General information
- Location: East 47th Street and 3rd Avenue Midtown Manhattan, Manhattan, New York
- Coordinates: 40°45′14″N 73°58′19.7″W﻿ / ﻿40.75389°N 73.972139°W
- System: Former Manhattan Railway elevated station
- Operator: Interborough Rapid Transit Company City of New York (1940-1953) New York City Transit Authority
- Line: Third Avenue Line
- Platforms: 2 side platforms
- Tracks: 3

Construction
- Structure type: Elevated

History
- Opened: September 16, 1878; 147 years ago
- Closed: May 12, 1955; 71 years ago

Former services
| Preceding station | Interborough Rapid Transit |  |  | Following station |
| 53rd Street toward 129th Street |  | Third Avenue Local |  | 42nd Street toward South Ferry |

Location

= 47th Street station (IRT Third Avenue Line) =

Former Manhattan Railway elevated station (closed 1955)

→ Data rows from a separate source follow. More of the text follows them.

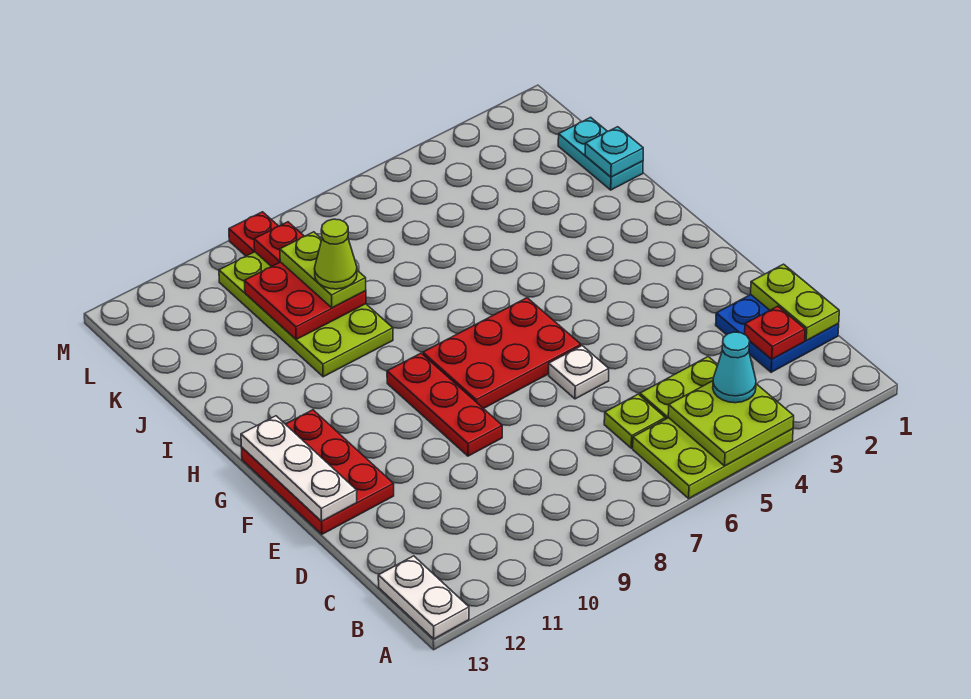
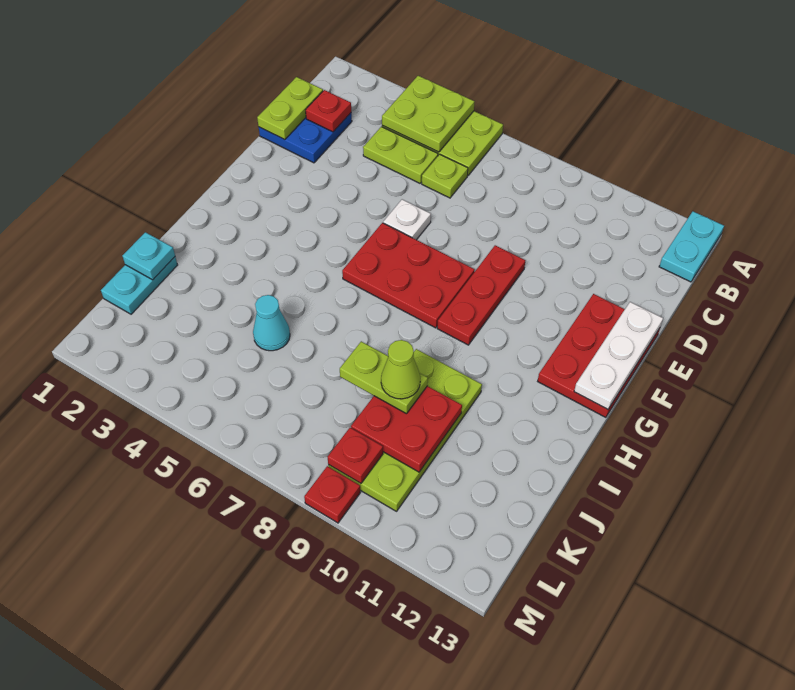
white plate A13:B13 level 1 -> cyan plate A13:B13 level 1
cyan cone B4 level 3 -> cyan cone J5 level 1
lime plate J9:K9 level 3 -> lime plate J8:J9 level 3

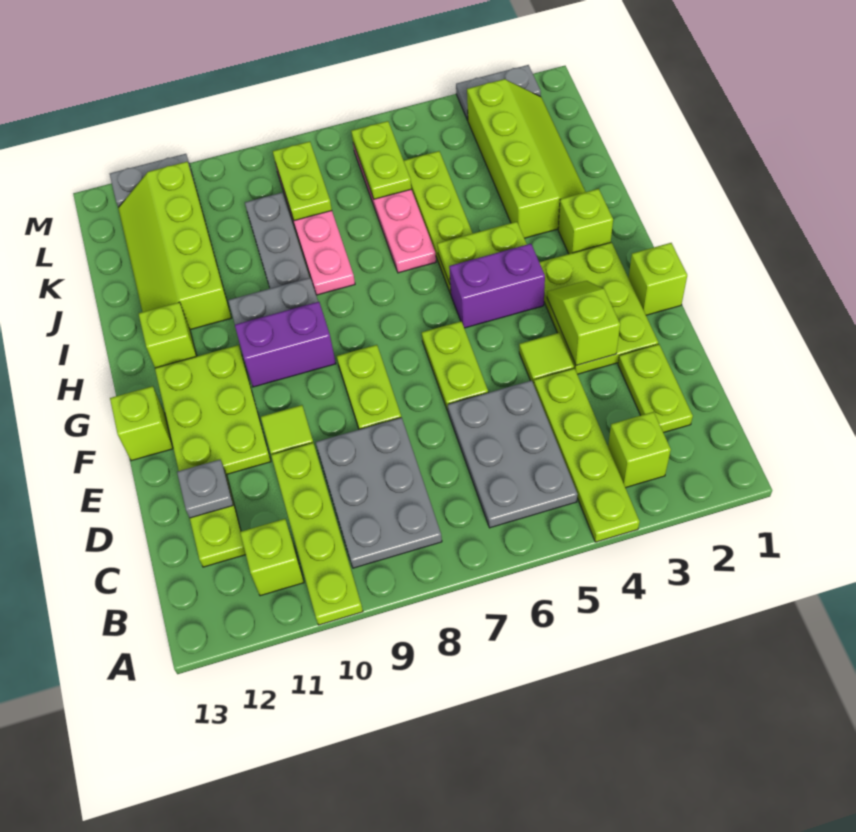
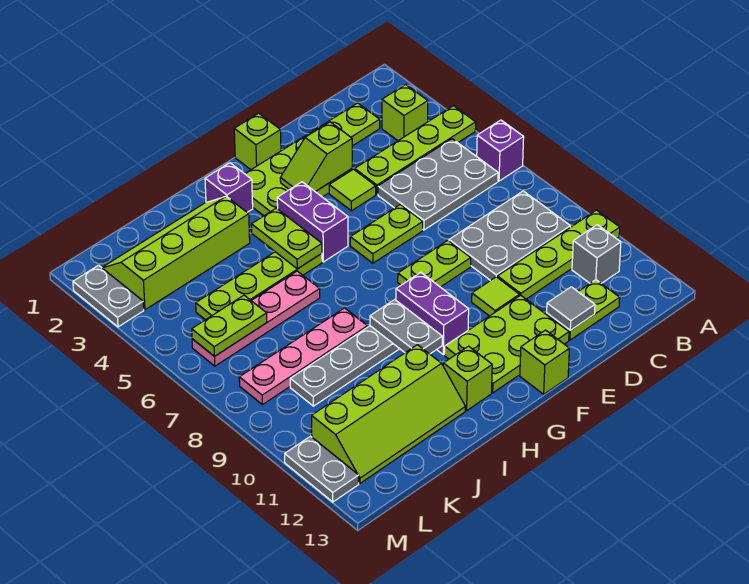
none -> purple brick A6 level 1
lime brick B11 level 1 -> grey brick B11 level 1
grey plate D12 level 2 -> grey tile D12 level 2
lime brick H2 level 1 -> purple brick H2 level 1
lime plate K8:L8 level 2 -> none

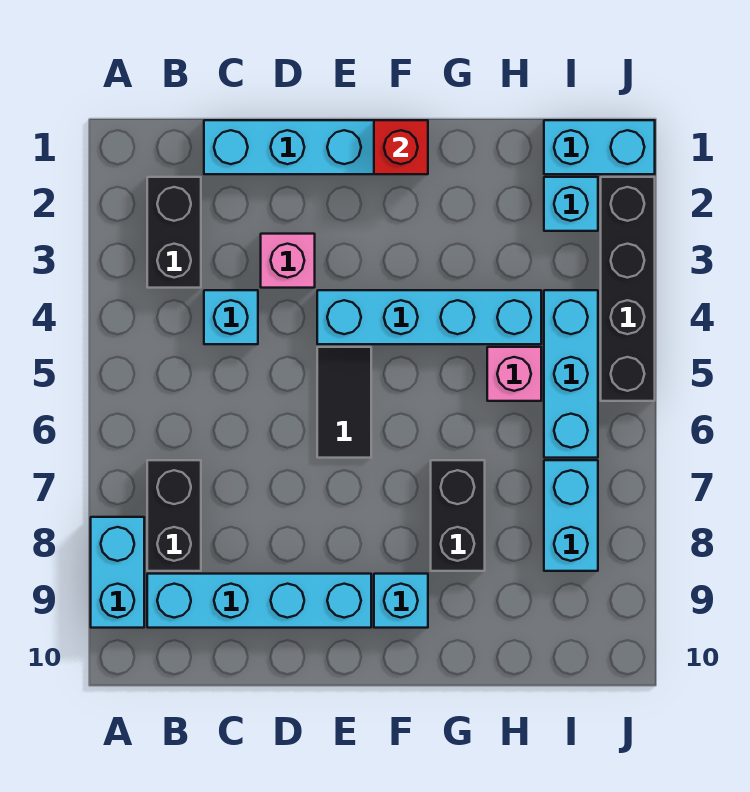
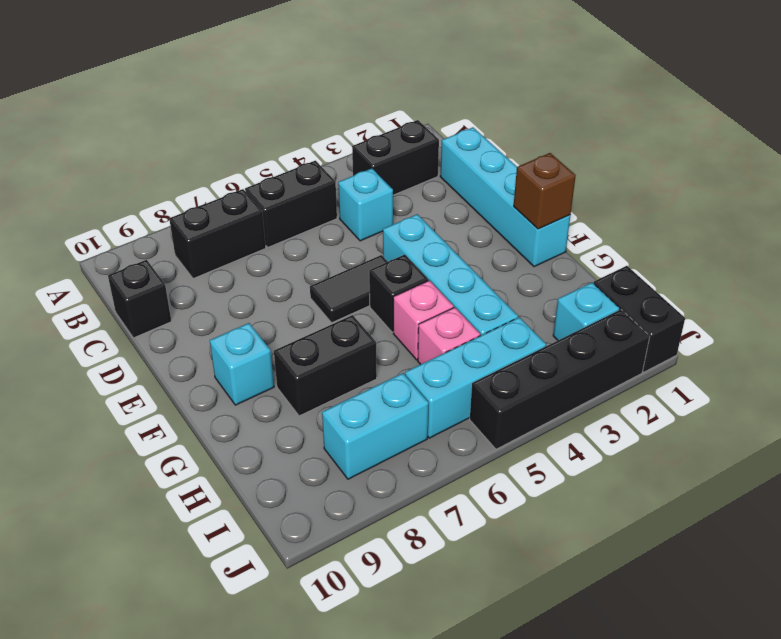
cyan brick A8:A9 level 1 -> none
none -> black brick B5:B6 level 1
cyan brick B9:E9 level 1 -> none
none -> black brick C10 level 1
pink brick D3 level 1 -> pink brick G5 level 1
red brick F1 level 2 -> brown brick F1 level 2
none -> black brick F5 level 1
cyan brick I1:J1 level 1 -> black brick I1:J1 level 1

The 47th Street station was a local station on the demolished IRT Third Avenue Line in Manhattan, New York City. It was served by local trains by two tracks and two side platforms. The center track was built as part of the Dual Contracts and was used for express trains. This station closed on May 12, 1955, with the ending of all service on the Third Avenue El south of 149th Street.